I won't tell them that I've seen you (when you think nobody is looking) grab your brother's tag and sticker books and read all about jedi knights. I won't tell them how you've even chosen wars with light sabers during quiet time over tea parties and polly pockets. GASP! I won't tell them that when you're with just me and the boys, you quiz me on which movies I've seen, who my favorite characters are, and what happens in each one. I especially won't tell them that I oft overhear you trying to convince Isaac to bring his Transformers book out for me to read to both of you.
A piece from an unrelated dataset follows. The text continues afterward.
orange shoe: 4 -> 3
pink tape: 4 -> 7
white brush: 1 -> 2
That is just embarrassing, right?

Seriously, your secret is safe with me.

I won't tell them how you've become quite the daredevil. You used to enjoy the playground as long as you weren't getting dirty, but now you rule the playground. I won't tell them how you make me nervous jumping from swings and climbing the highest heights. I won't tell them how you got in trouble the other day for trying to catch critters in the creek out back in a pair of your best shoes.

I won't tell them about our battle the night of your graduation. A battle I never thought I would have with you and a battle that you won. I won't tell them that while I wanted you to wear your pretty pink sandals with your smocked dress, you insisted on wearing your chuck taylors.

Nope, my lips are sealed.

I won't tell them that even though you sometimes publicly claim you really wish you had a sister, privately you relish your time with your brothers, and quite simply, adore them.
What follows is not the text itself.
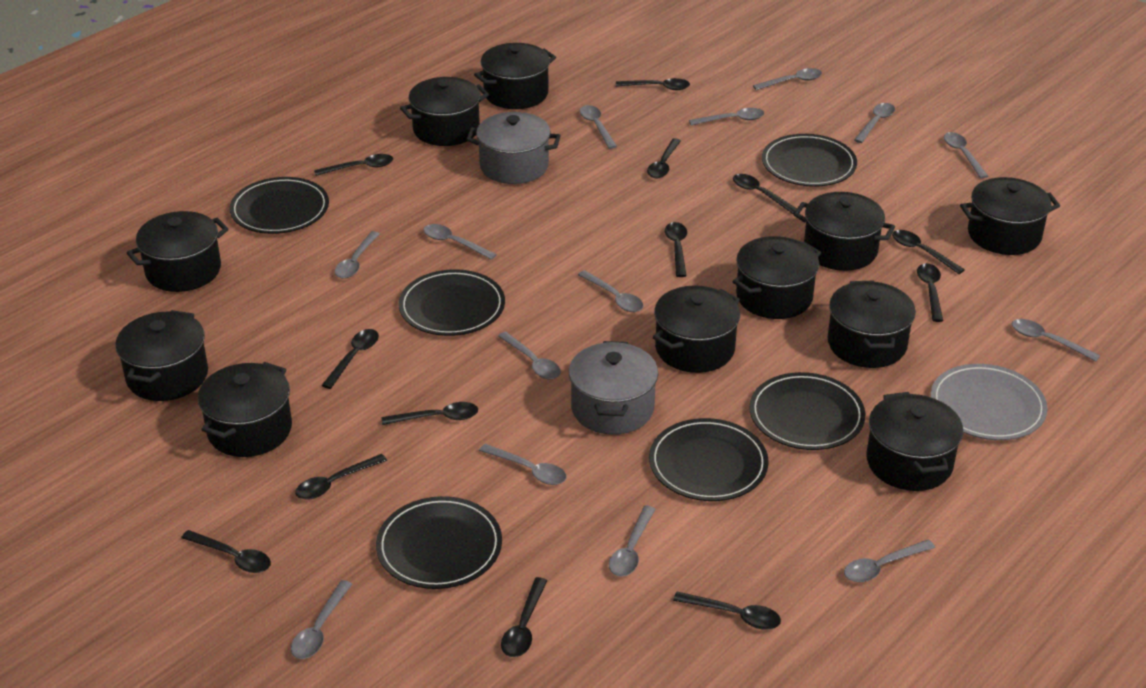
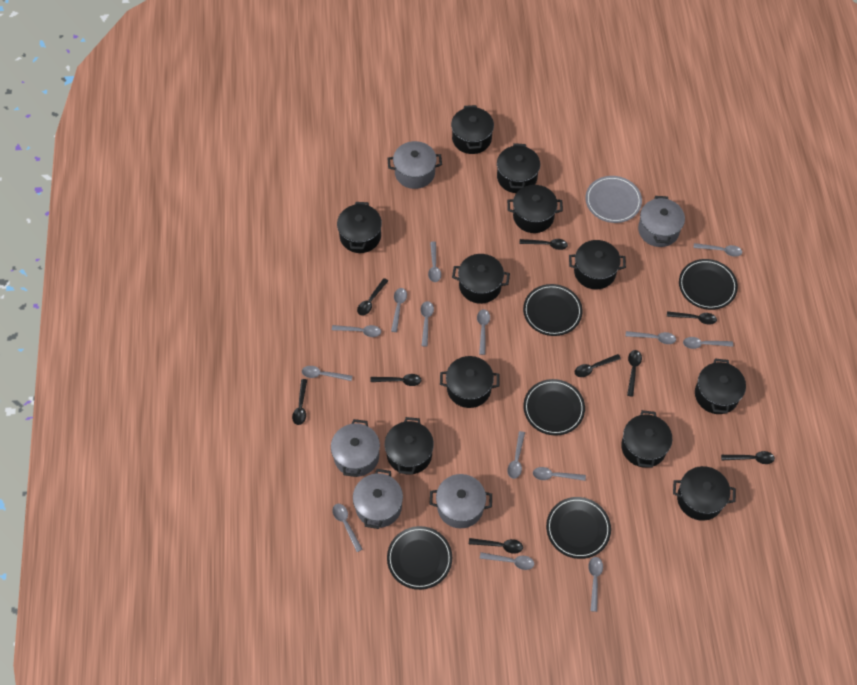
black plate: 6 -> 5
black spoon: 13 -> 9
grey pot: 2 -> 5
Nope. I'm not going to tell, but please know that whenever you're ready to come out of the "tomboy closet," the world will still welcome you with open arms. Because (not to label, but...) whether you're a tomboy, diva, or some combination of the two, you are still quite delightful.
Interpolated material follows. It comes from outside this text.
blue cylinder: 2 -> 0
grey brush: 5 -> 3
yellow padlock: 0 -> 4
PS - I also won't tell them that I was wrong. Clearly, the chuck taylors were the way to go.

Tuesday, June 8, 2010

Just pics

I'm not a great photographer.
But, I do have a nice camera and cheap, free editing software.

And seeing my kids in black and white pictures melts me.

Every time.






Sunday, June 6, 2010

Dancing Fools

Stupid blogger.
So many cute, fun pictures, yet I can still only choose four.

Oh well.

Here's four fun ones of my family and in-laws getting jiggy with it.
We were some dancing fools.
We were celebrating somebody's 60th birthday.
This somebody built a dance floor in his back yard for the party.
(Somebody else me spilled salad on it and found out he was planning on returning it....ooops) But, I digress....

Here are two cute cousins shaking their booty. Literally.
I'll totally claim the one on the left. She used to be shy. She's not anymore. She danced and danced and danced until she could dance no more (because I made her go to bed).

Here's the guest of honor and one of his grandsons. I love this picture. I love the look on Isaac's face. He was having a blast. His grandfather looks serious here....most unlike him....he was probably telling Isaac why one should not spill salad on a dance floor or chili on a pool table.

Here are the hosts having a good time. And remember when I said the dance floor was built in their backyard. Yes, this is their backyard. Yes, it is gorgeous. No, they're not dancing on water - it just looks that way. How cool would it be if they could do that though? Hmmmmm - a floating dance floor for next year - now there's an idea. We could even set up a salad bar on it.....

And last but not least, here's Uncle Kevin teaching Owen a few of his best moves.

Love it!
Stay tuned.
More pics to come.
This party was last weekend.

What did we do this weekend?
Well, we kept our house super clean for two showings. Yay.
And today I took all three kids to the pool by myself. And now I need a stiff drink.